By Heather A.
4 out of 5 stars ★★★★☆
Self-proclaimed fat girl Willowdean Dickson (dubbed “Dumplin’” by her former beauty queen mom) has always been at home in her own skin. Her thoughts on having the ultimate bikini body? Put a bikini on your body. With her all-American beauty best friend, Ellen, by her side, things have always worked…until Will takes a job at Harpy’s, the local fast-food joint. There she meets Private School Bo, a hot former jock. Will isn’t surprised to find herself attracted to Bo. But she is surprised when he seems to like her back.

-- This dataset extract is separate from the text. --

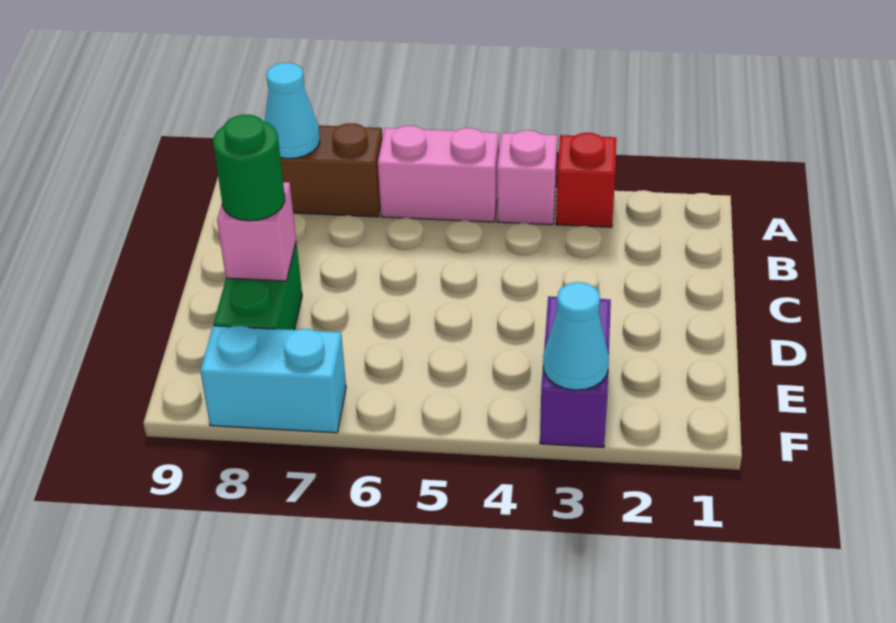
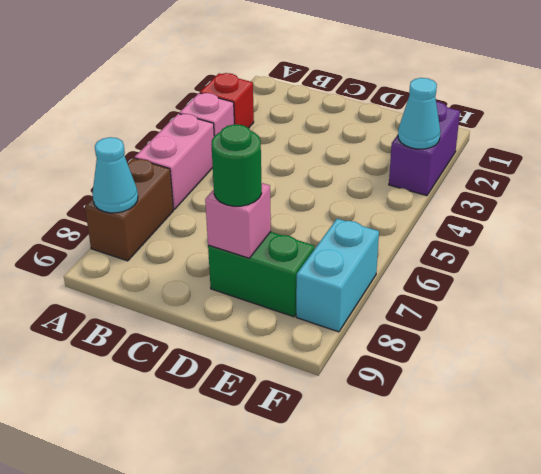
purple brick E3:F3 level 1 -> purple brick F2:F3 level 1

Instead of finding new heights of self-assurance in her relationship with Bo, Will starts to doubt herself. So she sets out to take back her confidence by doing the most horrifying thing she can imagine: entering the Miss Clover City beauty pageant—along with several other unlikely candidates—to show the world that she deserves to be up there as much as any twiggy girl does. Along the way, she’ll shock the hell out of Clover City—and maybe herself most of all.
With starry Texas nights, red candy suckers, Dolly Parton songs, and a wildly unforgettable heroine—Dumplin’ is guaranteed to steal your heart.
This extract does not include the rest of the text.